Rustic Italian Food
Page 24
Montasio CHEESE FRICO
Certain foods come from certain places. Montasio is a semifirm cow’s milk cheese from Friuli. Frico was invented there with this cheese. It’s just the local cheese, so that’s what they used. But you could use another semifirm cow’s milk cheese, like Bitto or Crucolo. The cheese shouldn’t be as hard as Parmesan or as soft as Taleggio—somewhere in the middle. Fruilians grate it, layer it with potato and onion in a pan, and make a little pancake out of it. I mean, fried cheese with potato—is that ever going to be bad? It’s like sex. Even when it’s bad, it’s good!
MAKES 4 TO 6 SERVINGS
1 Yukon Gold potato, peeled
½ onion
Salt and freshly ground pepper
3 cups shredded Montasio cheese
Preheat the oven to 300°F.
Slice the potato on a mandoline, even an inexpensive handheld model, so the slices are about ⅛ inch thick. Slice the onion to the same thickness, then lay both the onion and the potato on a baking sheet. Bake until the potatoes are tender, about 15 minutes. Remove from the oven and let cool slightly on the pan.
Leaving some gaps so you can see the bottom of the pan, make a thin layer of the potatoes and onions in a 12-inch nonstick sauté pan and season lightly with salt and pepper. Scatter an even layer of cheese over the potatoes and onions. The cheese should be about ½ inch thick, with no gaps.
Set the pan over a medium heat. As the cheese melts through to the pan bottom, it will crisp up and create a lightly browned crust. Push the sides of the “pancake” in toward the center to help shape it into a firm cake. Cook until golden brown on the bottom, 10 to 15 minutes. Then flip it with a wide metal spatula and cook until brown on the other side and gooey in the center, about 10 minutes.
Transfer to a cutting board and let cool slightly. Cut into 4 wedges.
PREP AHEAD
You can shred the cheese and keep it covered and refrigerated for up to 4 hours in advance, but the rest of the preparation is so simple, it should be done on the spot.

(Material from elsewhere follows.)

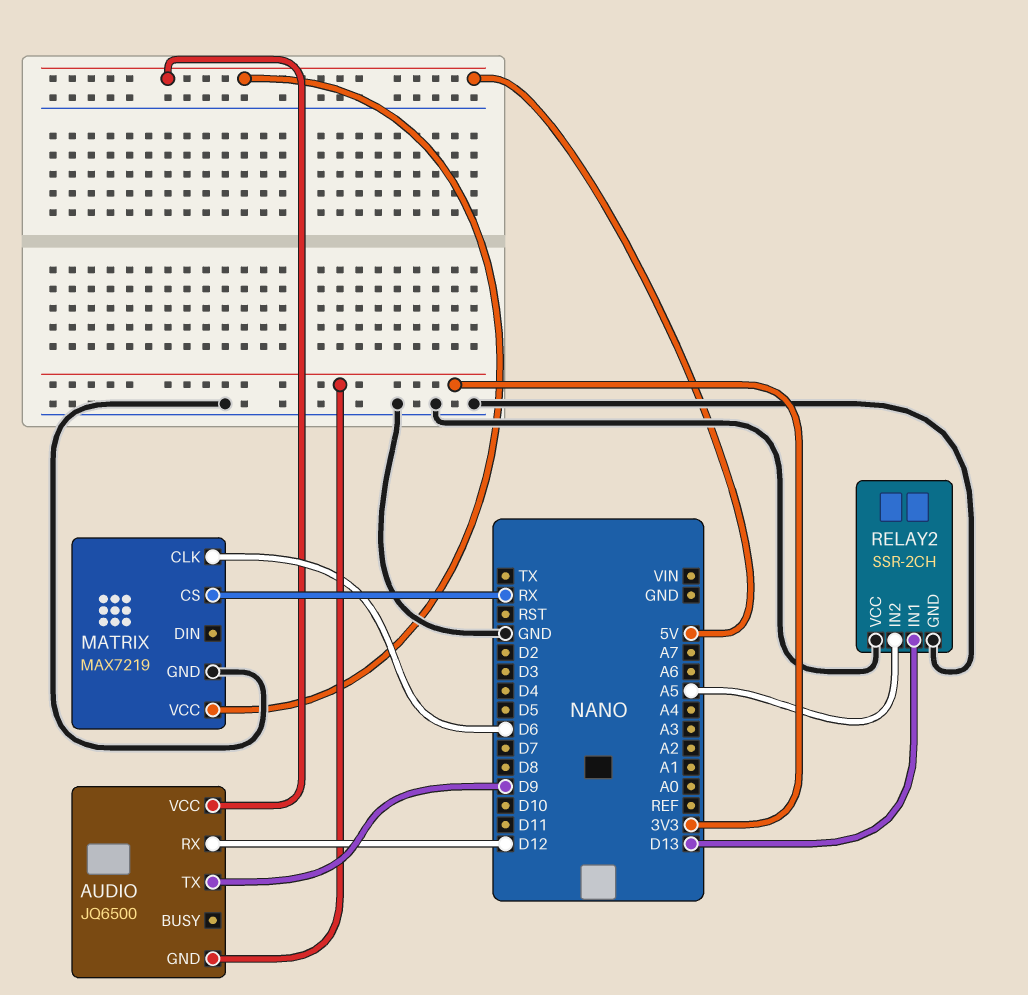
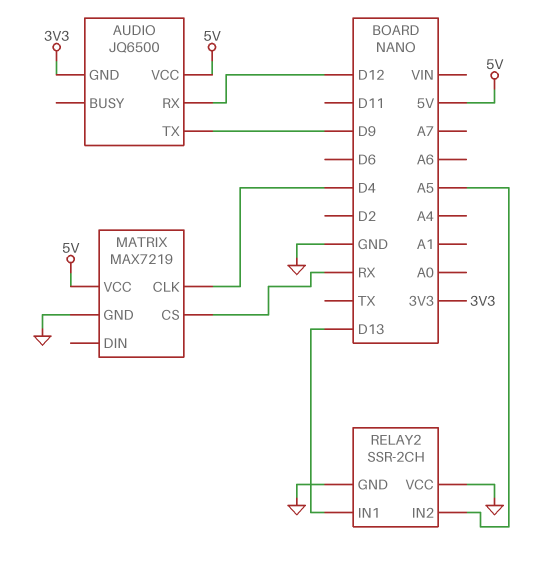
MATRIX pin CLK: D6 -> D4

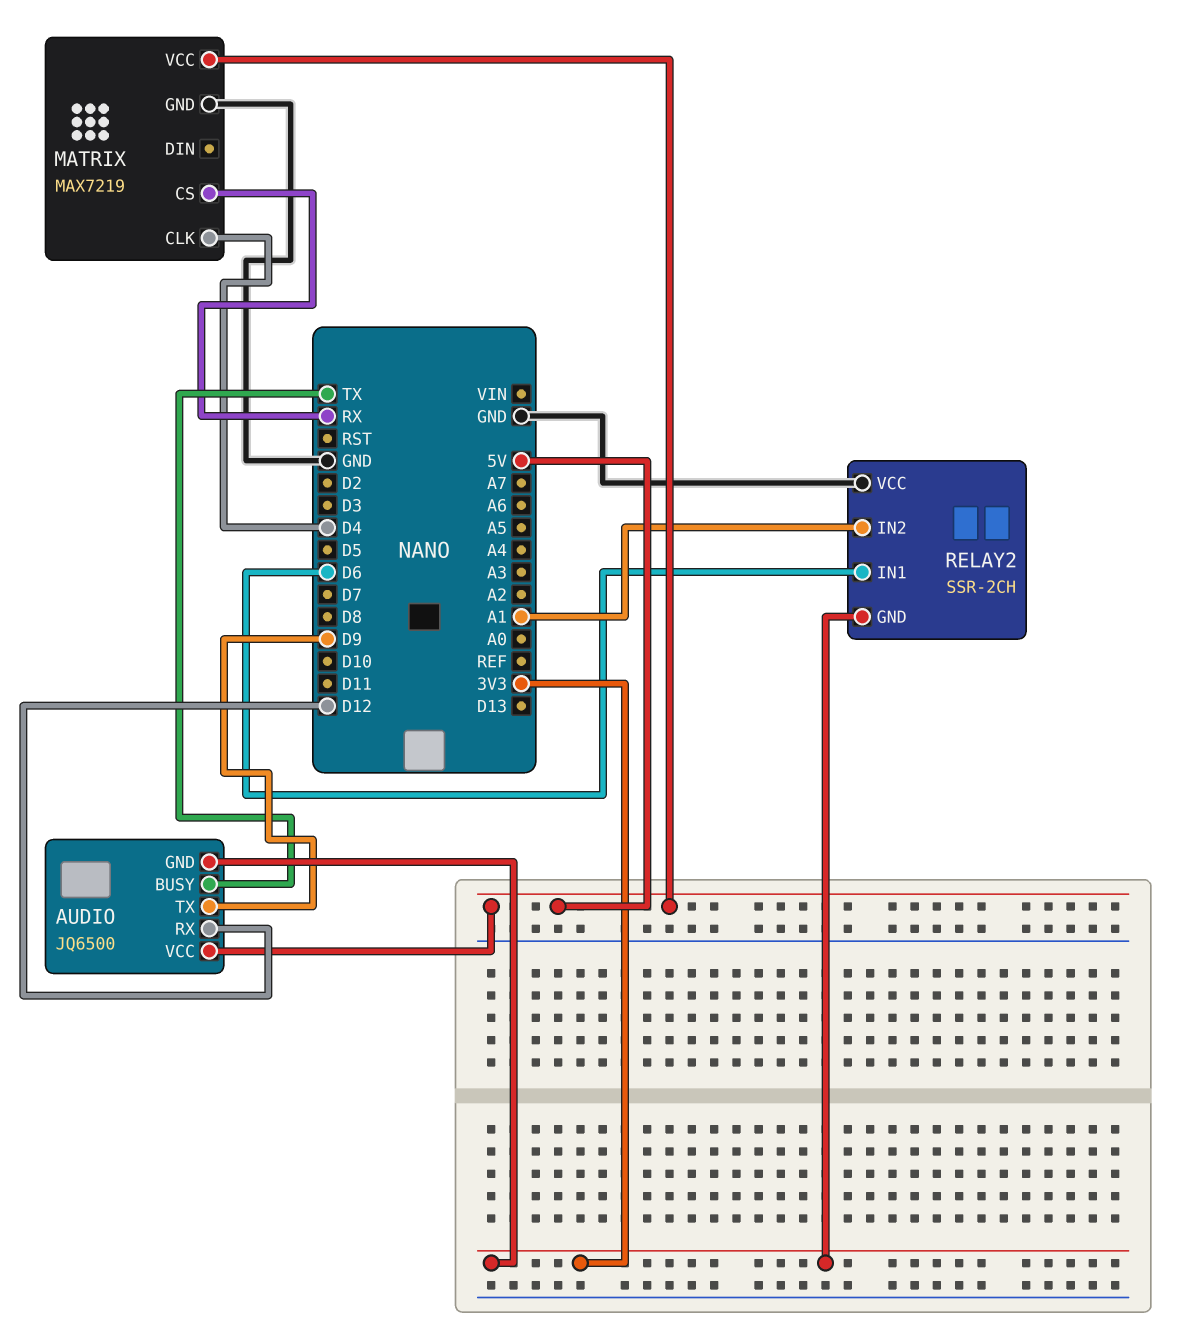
AUDIO pin BUSY: none -> TX
RELAY2 pin GND: GND -> 3V3
RELAY2 pin IN1: D13 -> D6
RELAY2 pin IN2: A5 -> A1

BEVERAGE—Anselmi, Friulano 2009 (Friuli): Local to Friuli, Anselmi’s wine is perfect here. Its mineral and citrus flavors clean the palate for the next bite of frico.
RUSTIC
DESSERTS
Simplicity and Seasonality, Chocolate,
Suit the Situation
• • •
Traditional Tiramisù
Baked Peaches with Almond Frangipane
Olive Oil Cake
Toasted Raisin Biscuit
Apple Fritters Lombarda Style
Buttermilk Panna Cotta
Mom-Mom’s Rice Pudding
Blueberry Custard Tarts
Rhubarb Strudel
Amaretti Semifreddo with Warm Chocolate Sauce
Waffles with Nutella and Semifreddo
Chocolate-Hazelnut Tartufo
Chocolate Zabaione Tart
IN 1994, I WAS WORKING THE PASTRY STATION at Taverna Colleoni dell’Angelo in Bergamo. I had been at the meat, fish, and pasta stations for months and needed a change. Plus, no one else seemed to want to work the pastry station. A Canadian chef named Peter Zambri was staging at the Taverna at the time, and sometimes we worked together on pastries. The boss, Pierangelo Cornaro, wanted us to make a layer-cake version of tiramisù. We tried it umpteen different ways, but the cream kept sliding off the cake. Finally, we just made a flat ladyfinger cake in a sheet pan, cut it up, and layered it with the mascarpone cream. It worked great and tasted delicious.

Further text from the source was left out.